Department of Education Deputy Secretary Tanya Garcia cited recent high school graduates’ declining interest as a contributing factor. In the 2020-21 school year, she said colleges across the state accepted more than 650,000 students, but only 20,000 enrolled in educator preparation programs.
Zakiya Stewart, state policy manager for Teach Plus, said new teachers also struggle with lingering student loan debt, low salaries, and fewer classroom resources.
Wages have not outpaced inflation or the tripling cost of college over the last 30 years, meaning the financial incentive to join the profession has suffered, she added.
Elizabeth Stelle, the director of policy analysis at the Commonwealth Foundation, said the state’s broken funding system is the problem. As student enrollment declines, districts retain teachers at unsustainable rates and stockpile revenues in reserve accounts.
She said the average teacher in Pennsylvania earns a $71,000 annual salary and the district contributes roughly $20,000 per educator to cover pension obligations. Had district switched to defined contribution plans, schools could offer teachers $90,000 salaries.
The COVID-19 pandemic exacerbated the exodus of students from traditional public schools into charters, private schools and home-based programs – but state and local funding doesn’t “follow” those children, she added.
Rich Askey, president of Pennsylvania State Education Association, said the average teacher student loan debt tops $55,000 – and that doesn’t even include the cost of certification.

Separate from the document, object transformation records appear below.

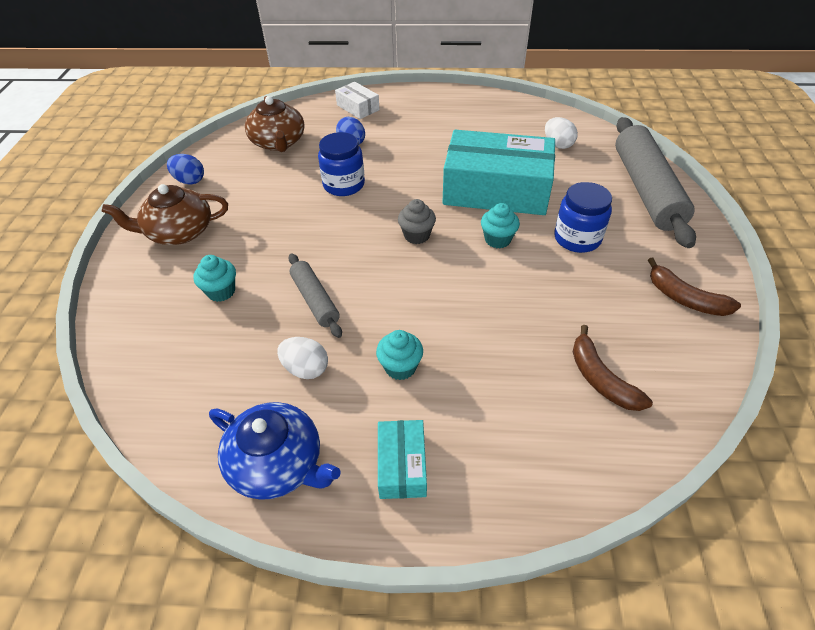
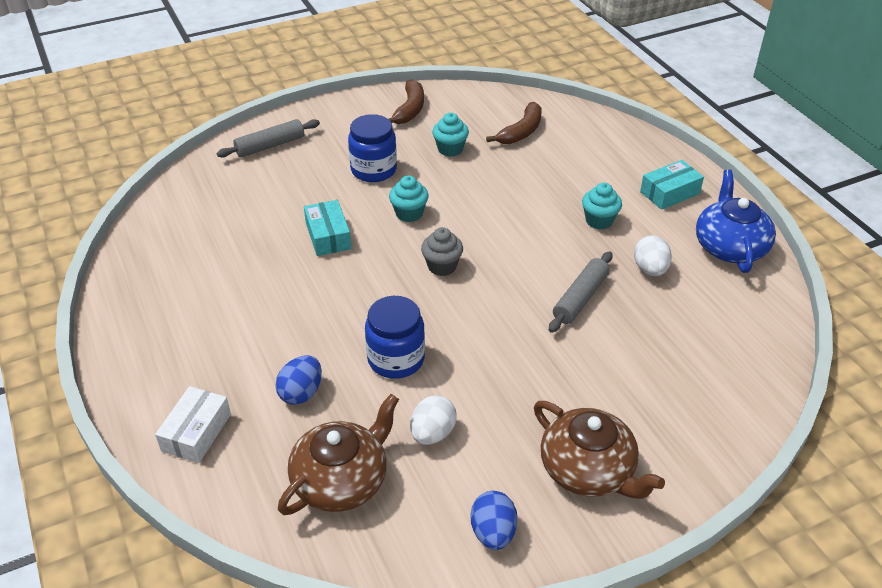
camera: 120 degrees left, 5 degrees down
(221, 291) = (630, 371): turquoise cupcake -> turquoise cupcake (450, 149)
(496, 189) = (328, 236): turquoise box -> turquoise box, size x0.45
(558, 144) = (212, 214): white egg -> white egg (432, 433)
(646, 189) = (270, 145): grey rolling pin -> grey rolling pin, size x0.52

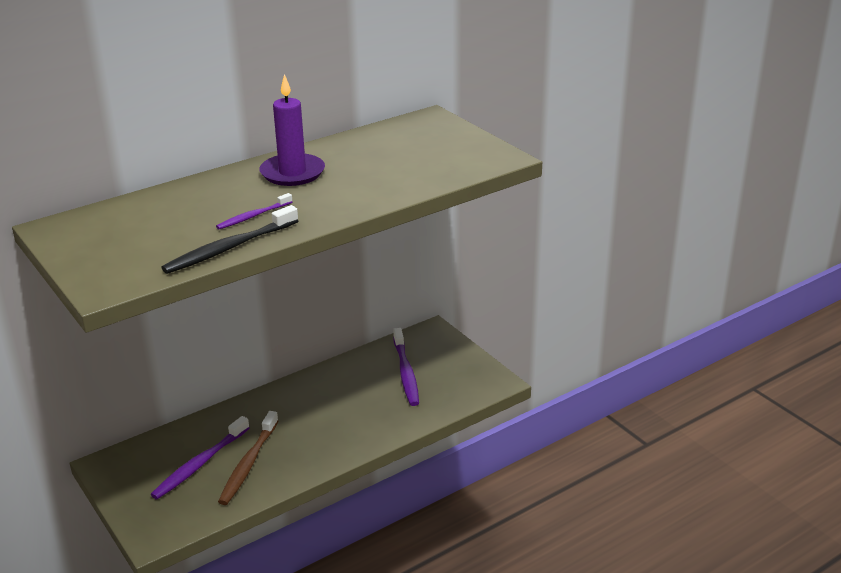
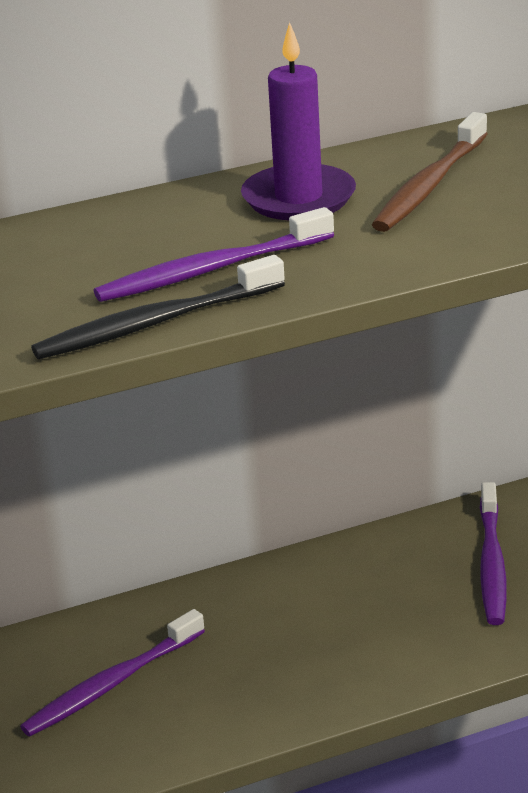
camera: 15 degrees right, 0 degrees up
(248, 464) = (191, 694): brown toothbrush -> brown toothbrush (429, 185)
(253, 216) = (211, 270): purple toothbrush -> purple toothbrush, size x1.70

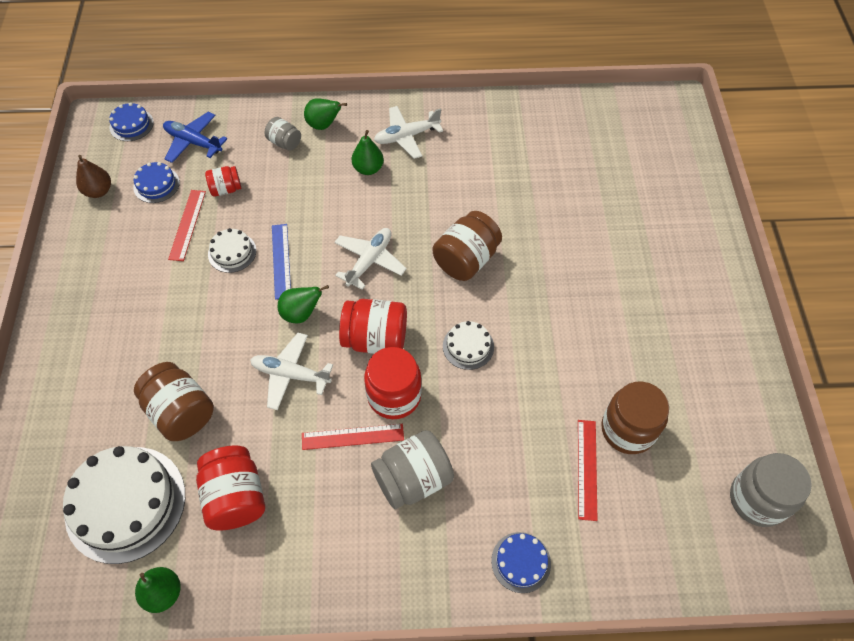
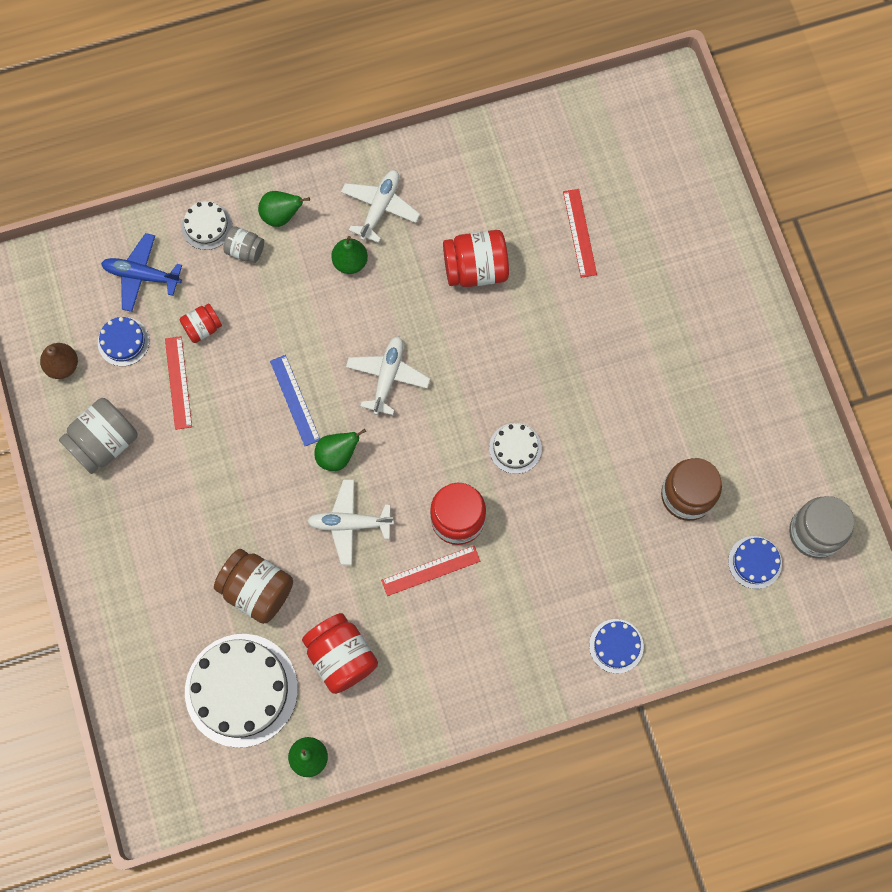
camera: 15 degrees left, 15 degrees up
(131, 125) = (60, 269): blue cake -> blue cake (755, 562)
(232, 252) = (239, 403): white cake -> white cake (207, 226)
(375, 339) = (421, 464): red jar -> red jar (475, 269)
(407, 136) = (380, 208): white plane -> white plane turned 150 degrees clockwise
(413, 479) = (499, 596): grey jar -> grey jar (104, 442)
(466, 259) = (487, 350): brown jar -> none
(587, 469) = (656, 544): red ruler -> red ruler (579, 233)

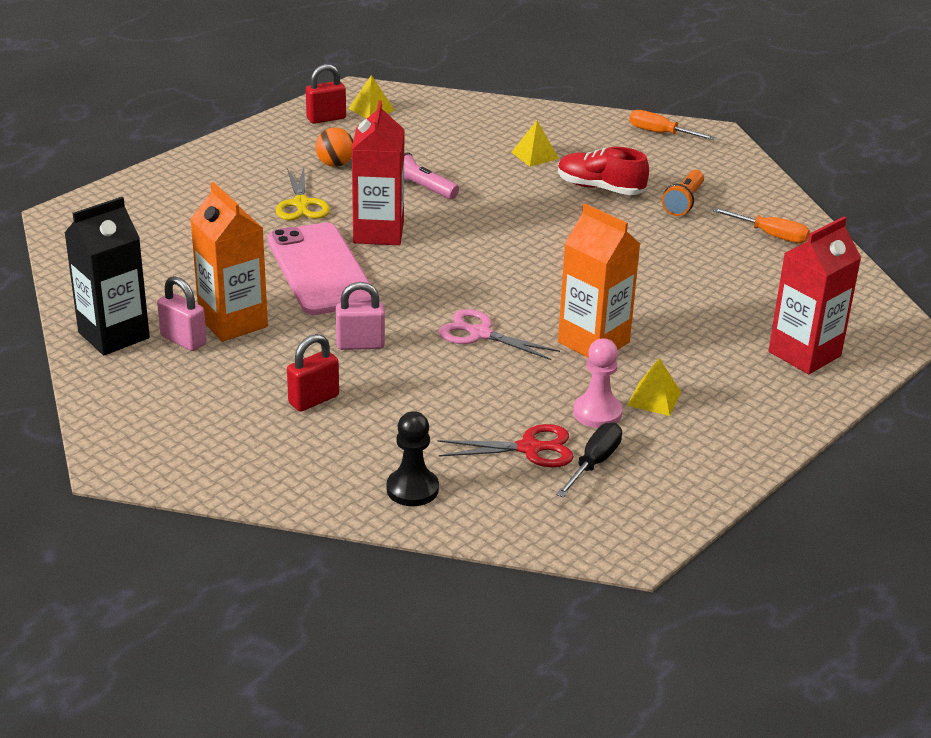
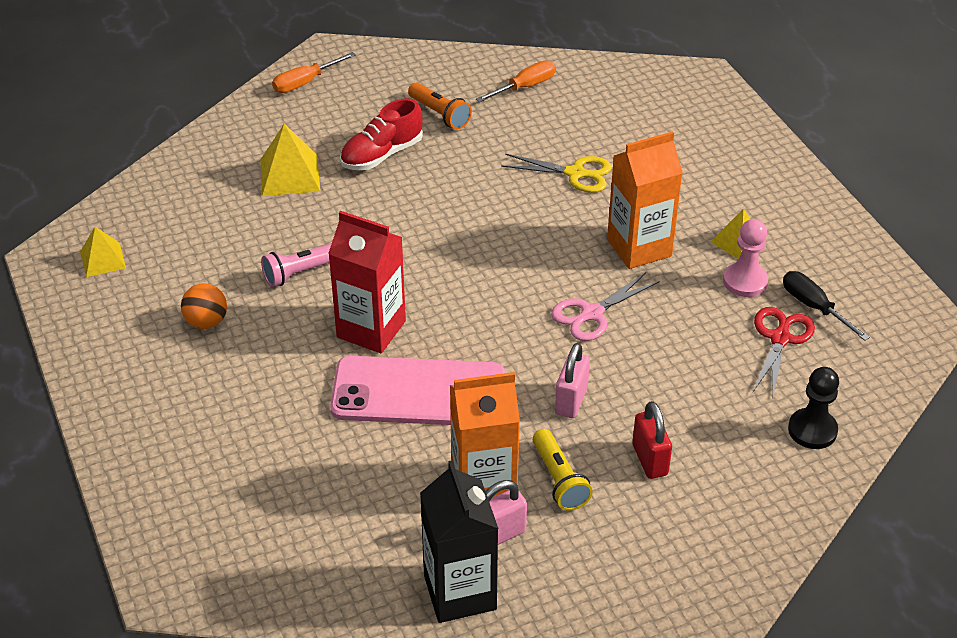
camera: 65 degrees left, 10 degrees up
(261, 357) = (559, 480): none -> yellow flashlight
(301, 204) = (276, 372): yellow scissors -> yellow scissors (576, 173)
(326, 118) = (96, 300): red padlock -> none
(535, 155) = (290, 175): yellow pyramid -> yellow pyramid, size x1.54
(804, 354) = (711, 138): red carton -> none

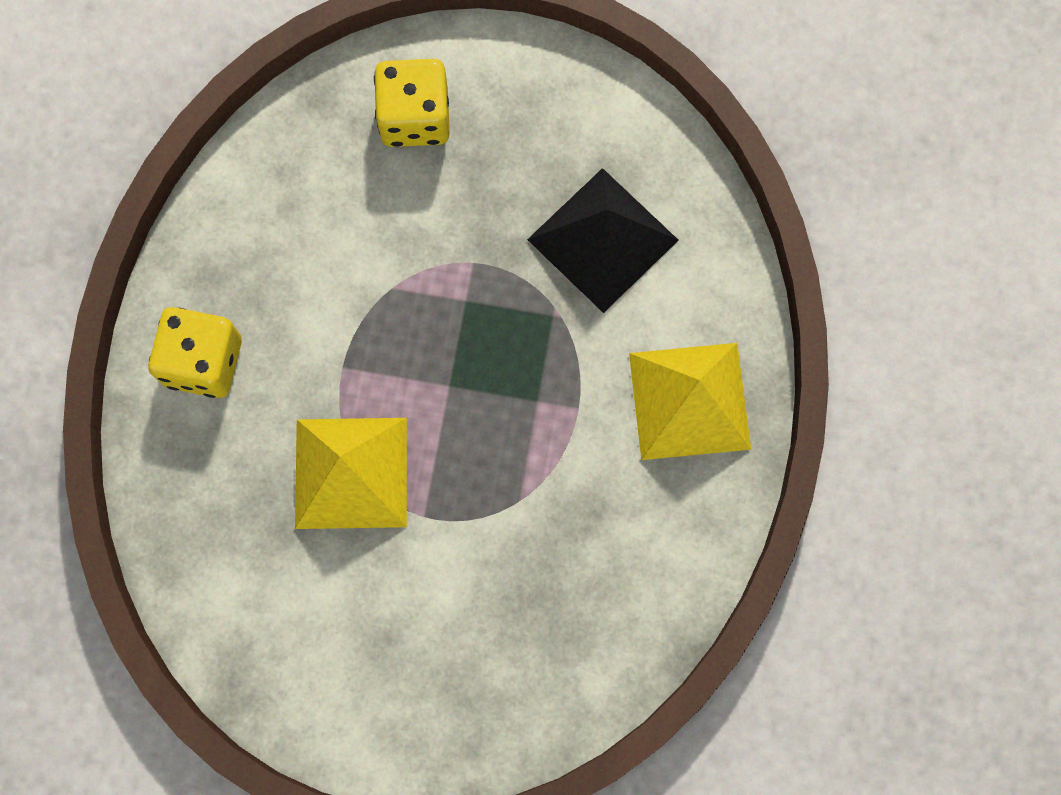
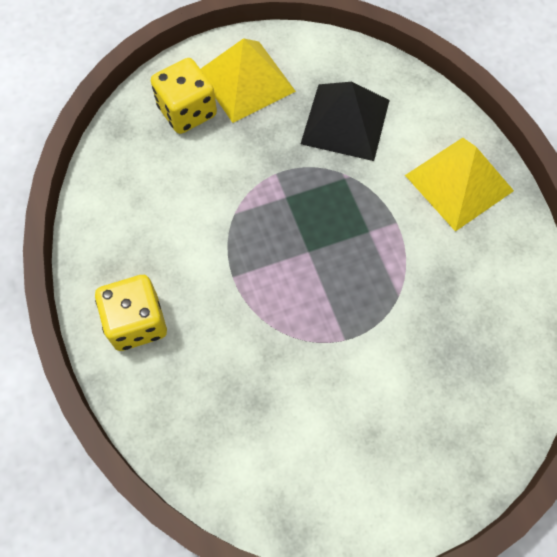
camera: 30 degrees left, 10 degrees down
(351, 472) = (280, 338): yellow pyramid -> yellow pyramid (246, 81)

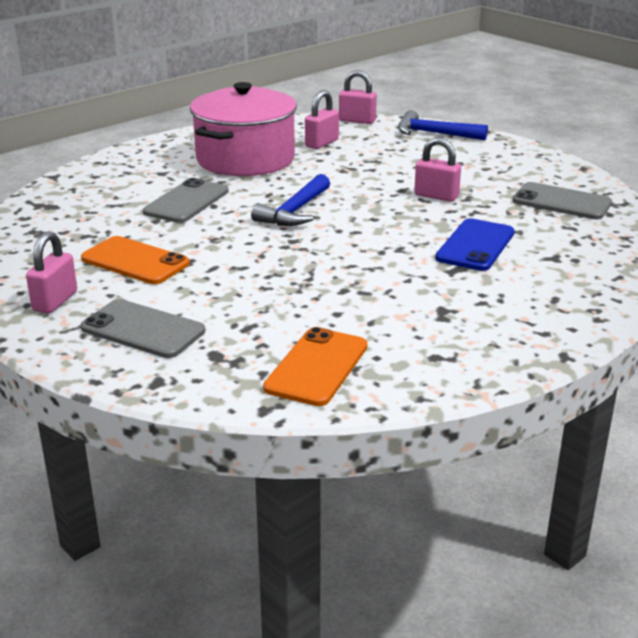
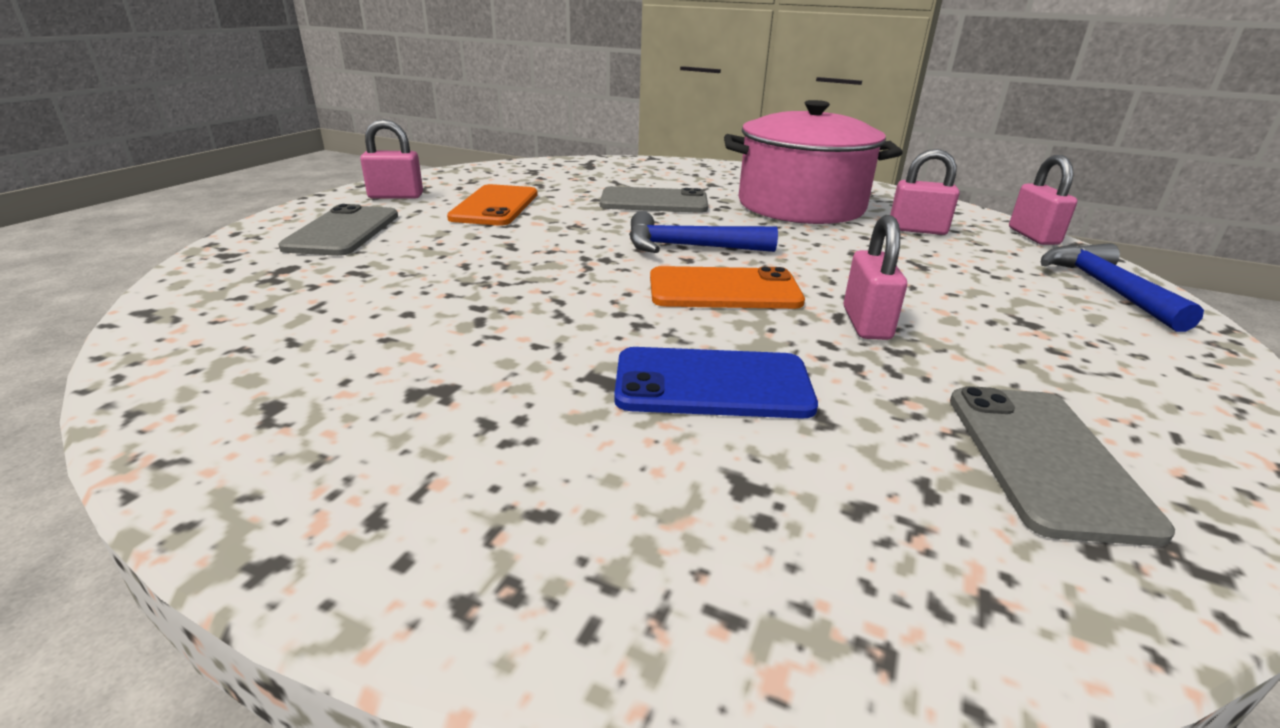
camera: 65 degrees right, 0 degrees up
(317, 367) = (248, 323): orange phone -> orange phone (724, 290)

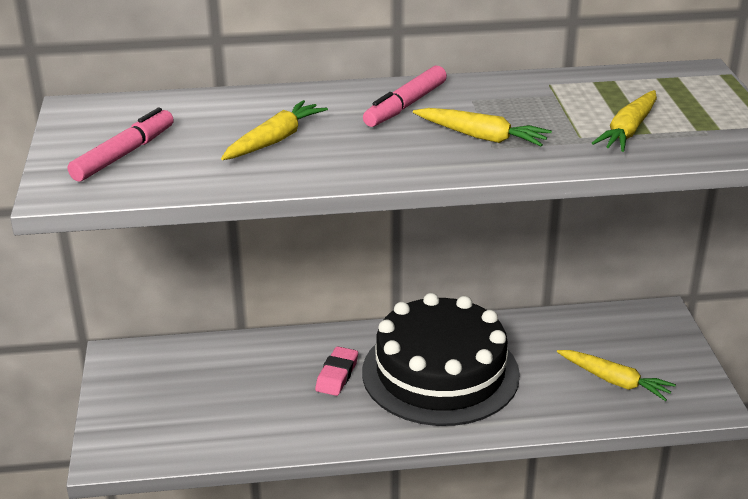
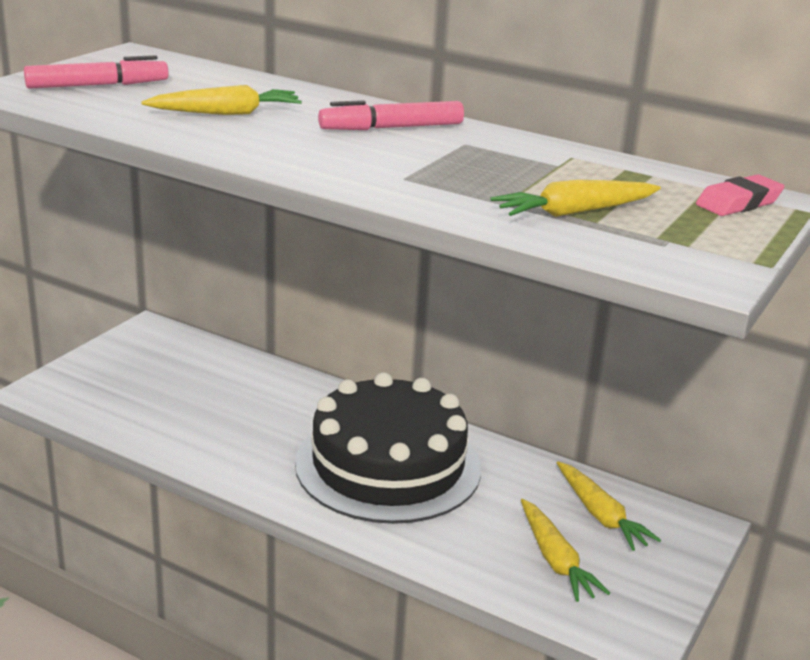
camera: 35 degrees right, 5 degrees down
(337, 375) = (294, 422): pink eraser -> pink eraser (738, 203)
(481, 137) = (410, 168): yellow carrot -> yellow carrot (600, 515)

He also admonished the “continued demonization of educators by some parents” as a deterrent for new recruits.
“Pennsylvania’s educators and support staff have risen to meet every challenge and every hurdle placed in their path – all with the singular focus to do what they love – care for and teach students,” he said. “Policymakers can demonstrate their respect for and the value they place on the work our educators have done and continue to do by tackling the educator shortage in a way that doesn’t blame them for the problem or diminish their calling.”